初めて滝沢歌舞伎を見た時、
この人の演技が好きだと思った。
snowmanを好きになったきっかけは、
目黒蓮さんを「silent」で見て本当に演技が
上手だったからだ。
それから滝沢歌舞伎で座長をしてることを知って、舞台経験者の私は興味津々になった。
演目の後半は、鼠小僧次郎吉の物語なのだが目黒蓮さん以外にこんなに上手な人がいるのだと感動したのが、向井康二さんだ。

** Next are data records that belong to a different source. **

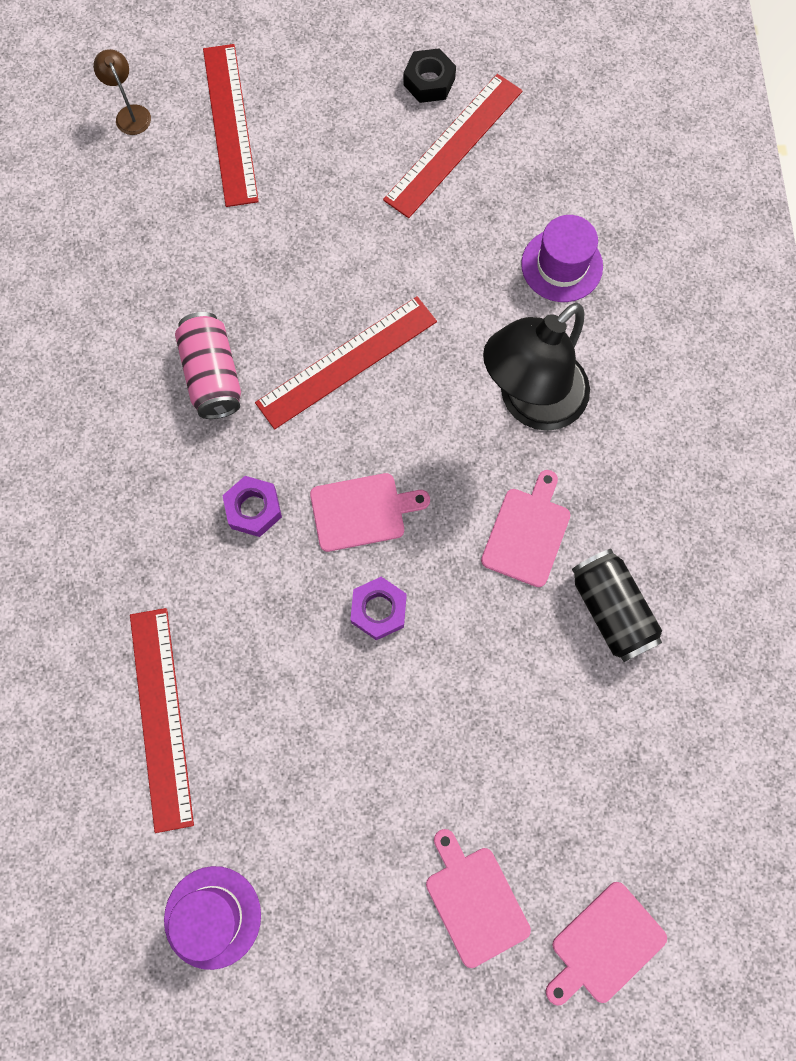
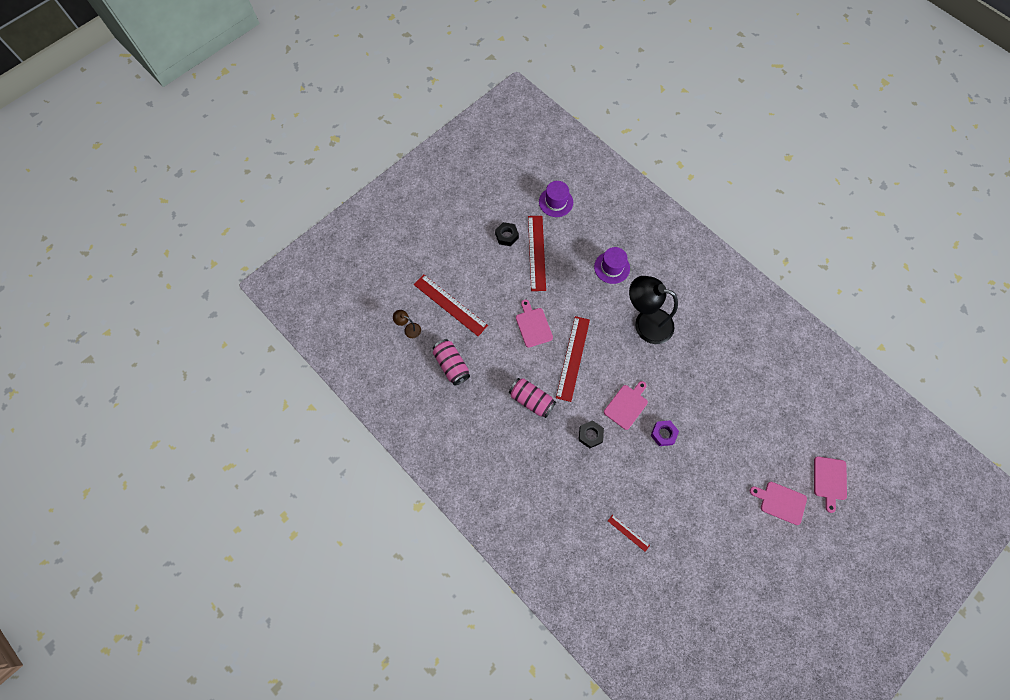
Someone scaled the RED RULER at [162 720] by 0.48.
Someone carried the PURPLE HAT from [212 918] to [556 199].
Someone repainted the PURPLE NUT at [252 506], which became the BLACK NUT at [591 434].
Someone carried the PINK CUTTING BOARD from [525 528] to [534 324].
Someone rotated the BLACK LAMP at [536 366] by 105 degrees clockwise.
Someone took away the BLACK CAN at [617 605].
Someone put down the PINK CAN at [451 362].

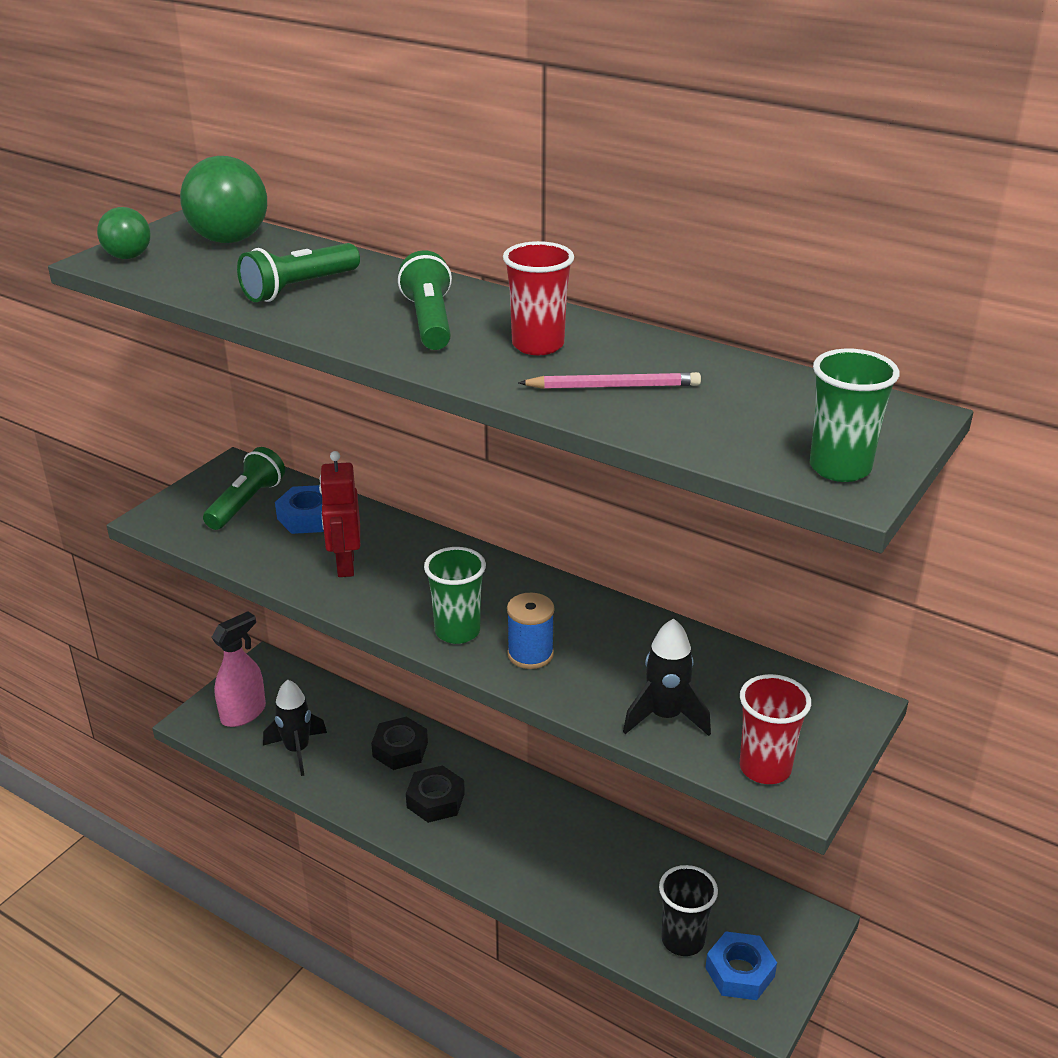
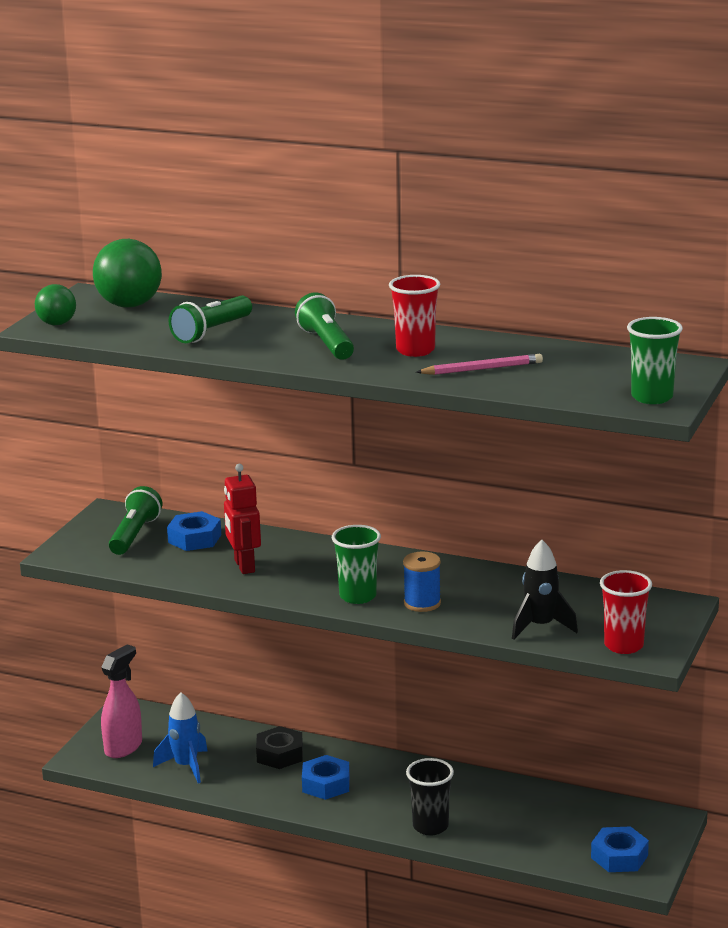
Someone repainted the BLACK ROCKET at [295 727], which became the BLUE ROCKET at [180 737].
Someone repainted the BLACK NUT at [435 794], which became the BLUE NUT at [326 777].
Someone carried the BLACK CUP from [688 910] to [430 796].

関西出身のお笑い担当が、1ミリも関西弁を出さずら悪役に徹していた。
それだけでもすごいのに、表情も表現をすごく求めているものをくれる。
向井康二さん演じる官兵衛が私は一番好きだ。
そんな向井康二さんが、「ハロルドとモード」の
朗読劇をやることが決まって、どんなお話なのか知りたいと思って読んだこの本。
19歳の狂言自殺をするハロルドと、
79歳の自由奔放で破天荒なモード。
知らない人の葬式で出会った、何もかも違う2人が
お互いを知って恋に落ちる。
モードの言葉や考え方はすごくユニークで、
がんじがらめでルールばっかりの日々なんてクソ食らえだと笑い飛ばしてくれる。
一方でハロルドは母親からがんじがらめにされた人生を送っている。
ハロルドのためにと言ったマッチングサイトは、全て母親が答えていたし、私の顔に泥を塗らないでと言われ続け、世の中の普通の男性にしようとする母親にストレスを感じて狂言自殺を繰り返す。
強いられる「普通」から
解き放ってくれる「自由」なモード。
ハロルドにとってのモードは、
まさに自由の象徴で眩しい神のよう。
そんなモードにも、縛られた辛い過去があって
露骨に語られるわけではないけど少し見えるその過去があるから、今のモードがあることが何よりも素敵。
想いが通じ合う2人にあの結末は悲しすぎるけど、
モードは最後まで全てから自由だった。
ハロルドは、これから自由になれるだろうか。
狂言自殺をしなくても大丈夫になれるだろうか。
この物語を朗読するのは、
黒柳徹子さんと向井康二さん。
89歳と29歳の2人は本作の2人より10歳上。
年齢って、20から30、30から40になる度に
何か節目のようなものを感じる。
19歳と79歳。29歳と89歳。
節目になるまであと一年の瞬間。
2人のハロルドとモードはどう生きるのだろう。
ぜひ見届けたい。
29歳と89歳のハロルドとモードを。
向井康二さん
貴方のその心の底から優しい部分が、
ハロルドの純粋さとおりなって、私には
貴方のための物語だと思いました。